Perle, who was taken up with two days’ of highly classified meetings of his Defense Policy Board (DPB) to which he invited Iraqi National Congress (INC) leader Ahmad Chalabi, next appears in a September 18th article by Knight-Ridder’s Warren Strobel, who was already ahead of the rest of the mainstream media. In a widely published article, he wrote that Bush’s advisers were divided on how far their new “war on terror” would take them:
“‘This is just an added reason for making life as difficult as we can for Saddam,’ said Richard Perle, an adviser to the Pentagon and leading proponent of vastly increased aid to the opposition Iraqi National Congress. ‘If all we do is go after bin Laden, it’ll make a mockery of all the president had to say about waging a war on terrorism,’ Perle said.”
Meanwhile, Kristol himself was pushing very much the same line. Thus, on a special a special, early-afternoon edition of National Public Radio’s “All Things Considered” September 12, Kristol opined as follows:
“And then, of course, there needs to be a serious strategy that goes after the terrorist organizations and those states that have either harbored them or assisted them. I think Iraq is, actually, the big, unspoken sort of elephant in the room today. There’s a fair amount of evidence that Iraq has had very close associations with Osama bin Laden in the past, a lot of evidence that it had associations with the previous effort to destroy the World Trade Center. And the real question that the president and his administration need to face is: Are we willing to go back to war with Saddam Hussein and finish the job his father started in 1990? We may well have to do that.”
On Fox News Sunday September 16, he was at it again:
“If Tuesday was a watershed, and I’m afraid it was, the debates that we were having on Monday will look just ludicrous. Should the defense budget be $328 billion or $326 billion? I think we’ll have a defense budget next year over $400 billion.” Kristol added, “We will increase the size of the armed forces.” Kristol also said, “I think we have to get rid of Osama. I don’t care how difficult the terrain in Afghanistan is. I don’t care whether it takes 200,000 ground troops. You cannot win this war in terrorism without getting rid of the man who, more than any other man, with the possible exception of Saddam, has organized it. And I think Osama and Saddam will be the focus of our efforts.”
On Sep 20, Kristol published a letter signed by Perle and 37 other mainly neo-conservative figures, including Kristol himself, in both the Weekly Standard and the Washington Times in the name of the Project for the New American Century, which made clear that Iraq was in their sites.

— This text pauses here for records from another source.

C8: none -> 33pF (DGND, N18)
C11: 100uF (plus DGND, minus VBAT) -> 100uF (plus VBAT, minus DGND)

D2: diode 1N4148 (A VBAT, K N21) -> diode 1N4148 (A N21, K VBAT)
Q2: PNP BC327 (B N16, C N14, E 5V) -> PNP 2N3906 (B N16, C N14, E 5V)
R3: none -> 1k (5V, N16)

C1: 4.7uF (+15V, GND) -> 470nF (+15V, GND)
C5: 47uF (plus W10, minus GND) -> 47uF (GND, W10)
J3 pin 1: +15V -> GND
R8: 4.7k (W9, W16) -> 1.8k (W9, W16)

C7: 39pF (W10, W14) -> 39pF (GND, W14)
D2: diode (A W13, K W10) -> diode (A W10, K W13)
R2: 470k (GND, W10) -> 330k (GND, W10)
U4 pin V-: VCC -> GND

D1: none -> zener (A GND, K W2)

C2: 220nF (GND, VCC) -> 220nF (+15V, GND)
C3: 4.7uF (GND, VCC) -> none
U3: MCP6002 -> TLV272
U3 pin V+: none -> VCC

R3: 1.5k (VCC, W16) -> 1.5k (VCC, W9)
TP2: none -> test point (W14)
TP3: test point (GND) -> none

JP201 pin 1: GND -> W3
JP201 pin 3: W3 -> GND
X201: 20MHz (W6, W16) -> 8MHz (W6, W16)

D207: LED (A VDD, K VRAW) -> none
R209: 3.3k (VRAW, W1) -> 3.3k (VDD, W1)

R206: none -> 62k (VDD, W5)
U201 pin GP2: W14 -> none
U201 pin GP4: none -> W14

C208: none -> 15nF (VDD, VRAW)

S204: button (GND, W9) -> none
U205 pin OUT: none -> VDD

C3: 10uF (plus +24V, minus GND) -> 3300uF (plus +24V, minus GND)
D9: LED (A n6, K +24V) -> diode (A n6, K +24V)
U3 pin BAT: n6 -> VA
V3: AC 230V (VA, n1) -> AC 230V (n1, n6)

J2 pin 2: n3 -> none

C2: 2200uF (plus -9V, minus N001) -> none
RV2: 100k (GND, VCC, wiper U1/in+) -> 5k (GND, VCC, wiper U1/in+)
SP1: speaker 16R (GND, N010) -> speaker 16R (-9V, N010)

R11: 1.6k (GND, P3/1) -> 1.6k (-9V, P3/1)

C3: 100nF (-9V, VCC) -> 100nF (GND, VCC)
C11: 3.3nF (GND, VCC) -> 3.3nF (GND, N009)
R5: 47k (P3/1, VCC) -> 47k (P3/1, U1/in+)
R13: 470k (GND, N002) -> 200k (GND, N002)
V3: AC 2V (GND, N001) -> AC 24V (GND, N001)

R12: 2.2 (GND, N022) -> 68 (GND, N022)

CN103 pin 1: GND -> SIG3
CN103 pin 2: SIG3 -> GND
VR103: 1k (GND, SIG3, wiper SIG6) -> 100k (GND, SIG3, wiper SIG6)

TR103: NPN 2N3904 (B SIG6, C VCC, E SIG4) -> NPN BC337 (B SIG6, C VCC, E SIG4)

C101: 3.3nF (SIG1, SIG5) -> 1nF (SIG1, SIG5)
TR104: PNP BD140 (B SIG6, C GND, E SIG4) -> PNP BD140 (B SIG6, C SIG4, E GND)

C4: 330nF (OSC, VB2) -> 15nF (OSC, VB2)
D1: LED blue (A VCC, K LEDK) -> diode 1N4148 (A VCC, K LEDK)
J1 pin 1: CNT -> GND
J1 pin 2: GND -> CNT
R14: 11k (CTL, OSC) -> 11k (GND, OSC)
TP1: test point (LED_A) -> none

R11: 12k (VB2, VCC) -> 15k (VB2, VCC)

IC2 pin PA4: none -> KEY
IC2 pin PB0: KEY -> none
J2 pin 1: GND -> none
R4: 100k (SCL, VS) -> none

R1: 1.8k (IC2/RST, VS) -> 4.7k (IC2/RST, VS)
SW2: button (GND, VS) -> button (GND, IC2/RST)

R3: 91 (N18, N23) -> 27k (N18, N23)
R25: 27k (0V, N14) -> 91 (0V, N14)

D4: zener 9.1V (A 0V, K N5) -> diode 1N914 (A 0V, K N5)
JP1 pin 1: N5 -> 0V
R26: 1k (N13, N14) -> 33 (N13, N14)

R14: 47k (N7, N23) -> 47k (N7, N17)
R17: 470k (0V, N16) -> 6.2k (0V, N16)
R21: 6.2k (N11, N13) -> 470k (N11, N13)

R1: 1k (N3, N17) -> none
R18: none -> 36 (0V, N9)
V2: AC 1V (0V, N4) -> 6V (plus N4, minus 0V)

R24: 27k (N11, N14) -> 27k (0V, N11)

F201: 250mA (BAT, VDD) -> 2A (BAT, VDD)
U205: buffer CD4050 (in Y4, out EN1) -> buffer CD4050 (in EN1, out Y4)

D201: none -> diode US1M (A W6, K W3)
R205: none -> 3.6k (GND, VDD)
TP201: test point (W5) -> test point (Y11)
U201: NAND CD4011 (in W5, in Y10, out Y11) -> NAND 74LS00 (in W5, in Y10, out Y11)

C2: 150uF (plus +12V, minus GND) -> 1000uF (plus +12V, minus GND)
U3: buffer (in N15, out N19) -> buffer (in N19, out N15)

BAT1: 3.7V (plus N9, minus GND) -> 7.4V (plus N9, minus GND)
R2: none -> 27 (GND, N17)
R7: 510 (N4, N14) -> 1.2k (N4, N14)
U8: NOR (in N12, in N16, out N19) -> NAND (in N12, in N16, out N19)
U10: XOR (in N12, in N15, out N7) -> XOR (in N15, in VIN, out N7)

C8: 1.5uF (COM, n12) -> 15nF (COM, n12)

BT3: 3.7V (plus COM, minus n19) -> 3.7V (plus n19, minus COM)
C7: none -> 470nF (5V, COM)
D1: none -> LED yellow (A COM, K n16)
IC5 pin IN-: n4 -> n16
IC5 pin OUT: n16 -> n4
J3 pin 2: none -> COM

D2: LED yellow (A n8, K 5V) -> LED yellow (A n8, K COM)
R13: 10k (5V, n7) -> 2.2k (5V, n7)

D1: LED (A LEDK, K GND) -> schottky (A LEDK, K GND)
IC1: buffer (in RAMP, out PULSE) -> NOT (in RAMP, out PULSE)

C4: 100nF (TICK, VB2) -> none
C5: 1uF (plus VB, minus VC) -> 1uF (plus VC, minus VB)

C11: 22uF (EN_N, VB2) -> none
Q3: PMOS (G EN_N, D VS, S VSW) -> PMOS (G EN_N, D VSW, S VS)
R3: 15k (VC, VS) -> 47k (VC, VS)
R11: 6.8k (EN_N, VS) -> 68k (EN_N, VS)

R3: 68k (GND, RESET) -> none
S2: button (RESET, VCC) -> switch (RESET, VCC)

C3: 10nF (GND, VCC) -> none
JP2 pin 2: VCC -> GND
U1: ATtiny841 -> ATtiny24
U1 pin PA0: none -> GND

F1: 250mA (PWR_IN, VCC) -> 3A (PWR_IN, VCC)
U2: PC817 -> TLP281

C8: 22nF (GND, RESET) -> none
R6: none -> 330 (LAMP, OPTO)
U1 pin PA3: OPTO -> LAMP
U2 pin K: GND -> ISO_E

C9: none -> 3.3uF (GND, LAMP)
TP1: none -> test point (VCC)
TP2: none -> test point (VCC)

“It may be that the Iraqi government provided assistance in some form to the recent attack on the United States. But even if evidence does not link Iraq directly to the attack, any strategy aiming at the eradication of terrorism and its sponsors must include a determined effort to remove Saddam Hussein from power. Failure to undertake such an effort will constitute an early and perhaps decisive surrender in the war on international terrorism.”
It sounds like Tenet’s account is pretty plausible, even if he got the date wrong.